This document outlines the implementation plan for adding authentication, authorization, and API key management to the Liturgical Calendar API and Frontend.

Current Implementation Status (2025-12-06)

Status: ✅ Phase 0 Complete + Phase 2.5 Support + Production Security - JWT authentication with cookie-only auth and production-ready security features

Related Issue: #262 - Implement JWT authentication for PUT/PATCH/DELETE requests

Related Documentation:

Why Self-Hosted JWT First?

After reviewing the options below (Supabase, WorkOS, self-hosted OAuth), we've decided to start with a simplified self-hosted JWT implementation for the following reasons:

  1. Right-sized for current needs - We're protecting a handful of admin endpoints (PUT/PATCH/DELETE for calendar management), not building a multi-tenant SaaS
  2. Matches issue scope - Issue #262 specifically requests JWT implementation as a focused, achievable goal
  3. No vendor lock-in - Maintains the project's self-hosting philosophy (Docker support, self-contained API)
  4. Full control - Complete ownership of authentication flow and data
  5. Incremental path - Can migrate to Supabase/WorkOS later if the project's needs evolve (RBAC, OAuth, MFA, etc.)
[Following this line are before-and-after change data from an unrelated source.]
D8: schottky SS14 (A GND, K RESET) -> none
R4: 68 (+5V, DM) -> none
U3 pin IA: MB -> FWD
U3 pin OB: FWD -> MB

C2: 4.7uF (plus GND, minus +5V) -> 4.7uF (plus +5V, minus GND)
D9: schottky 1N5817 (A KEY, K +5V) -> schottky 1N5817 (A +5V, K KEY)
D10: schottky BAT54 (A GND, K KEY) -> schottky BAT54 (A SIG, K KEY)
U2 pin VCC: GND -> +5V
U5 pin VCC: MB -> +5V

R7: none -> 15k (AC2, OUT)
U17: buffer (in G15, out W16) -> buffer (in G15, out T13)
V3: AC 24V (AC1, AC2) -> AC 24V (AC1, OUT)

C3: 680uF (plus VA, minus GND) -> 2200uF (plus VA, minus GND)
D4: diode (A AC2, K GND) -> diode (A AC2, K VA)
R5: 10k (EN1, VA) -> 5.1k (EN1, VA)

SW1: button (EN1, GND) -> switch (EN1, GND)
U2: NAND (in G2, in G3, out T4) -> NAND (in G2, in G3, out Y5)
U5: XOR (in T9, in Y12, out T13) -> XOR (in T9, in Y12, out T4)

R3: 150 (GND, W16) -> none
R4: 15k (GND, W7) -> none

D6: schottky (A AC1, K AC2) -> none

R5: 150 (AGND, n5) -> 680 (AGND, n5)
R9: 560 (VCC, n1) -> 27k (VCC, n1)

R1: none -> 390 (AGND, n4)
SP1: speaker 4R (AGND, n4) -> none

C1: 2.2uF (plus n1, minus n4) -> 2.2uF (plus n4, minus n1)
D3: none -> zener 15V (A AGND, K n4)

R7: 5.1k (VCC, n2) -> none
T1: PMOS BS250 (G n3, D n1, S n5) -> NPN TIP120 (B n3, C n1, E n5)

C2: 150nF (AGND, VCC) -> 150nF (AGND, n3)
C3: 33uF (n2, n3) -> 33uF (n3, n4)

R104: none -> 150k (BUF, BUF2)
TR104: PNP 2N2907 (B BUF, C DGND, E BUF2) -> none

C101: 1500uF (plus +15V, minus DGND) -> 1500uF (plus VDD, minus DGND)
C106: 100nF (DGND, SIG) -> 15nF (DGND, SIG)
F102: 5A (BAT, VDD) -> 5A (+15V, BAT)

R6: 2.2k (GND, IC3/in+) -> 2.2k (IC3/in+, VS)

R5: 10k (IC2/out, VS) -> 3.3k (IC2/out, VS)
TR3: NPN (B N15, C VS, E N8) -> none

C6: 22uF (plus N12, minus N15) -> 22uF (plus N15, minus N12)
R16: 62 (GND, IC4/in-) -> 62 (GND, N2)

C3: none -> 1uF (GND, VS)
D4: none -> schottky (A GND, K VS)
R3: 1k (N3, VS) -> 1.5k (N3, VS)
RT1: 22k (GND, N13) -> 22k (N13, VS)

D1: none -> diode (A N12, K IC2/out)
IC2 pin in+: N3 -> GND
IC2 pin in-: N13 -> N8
What We're Building (Phase 0)

Backend (LiturgicalCalendarAPI):

  • Install firebase/php-jwt library
  • Create JWT generation endpoint (/auth/login)
  • Create JWT validation middleware
  • Protect RegionalDataHandler PUT/PATCH/DELETE routes
  • Environment-based secret key management
  • Basic user validation (hardcoded or simple file-based initially)

Frontend (LiturgicalCalendarFrontend):

  • Simple login UI (modal or page)
  • Token storage (sessionStorage/localStorage)
  • Add Authorization: Bearer <token> header to write operations
  • Basic error handling for 401/403 responses
  • User session indicators

See Frontend Authentication Roadmap for detailed frontend implementation plan.

✅ Phase 0 Implementation Complete

Completed Components:

  1. Dependencies

    • ✅ Installed firebase/php-jwt v6.11.1
  2. Core Services

    • JwtService (src/Services/JwtService.php) - Token generation, verification, and refresh
    • User model (src/Models/Auth/User.php) - Environment-based authentication
    • CookieHelper (src/Http/CookieHelper.php) - Secure HttpOnly cookie management
  3. Middleware

    • JwtAuthMiddleware (src/Http/Middleware/JwtAuthMiddleware.php) - JWT validation for protected routes
  4. HTTP Handlers

    • LoginHandler (src/Handlers/Auth/LoginHandler.php) - POST /auth/login
    • LogoutHandler (src/Handlers/Auth/LogoutHandler.php) - POST /auth/logout
    • RefreshHandler (src/Handlers/Auth/RefreshHandler.php) - POST /auth/refresh
    • MeHandler (src/Handlers/Auth/MeHandler.php) - GET /auth/me (authentication state check)
  5. HTTP Exceptions

    • UnauthorizedException (401) - Missing/invalid authentication
    • ForbiddenException (403) - Insufficient permissions
    • ✅ Updated StatusCode enum with UNAUTHORIZED and FORBIDDEN cases
  6. Router Updates

    • ✅ Added /auth/login, /auth/logout, /auth/refresh, and /auth/me routes
    • ✅ Applied JWT middleware to /data endpoint for PUT/PATCH/DELETE operations
    • ✅ CORS credentials support (Access-Control-Allow-Credentials: true)
  7. Configuration

    • ✅ Added JWT environment variables to .env.example
    • ✅ Configured development environment in .env.local
  8. HttpOnly Cookie Authentication (2025-11-27)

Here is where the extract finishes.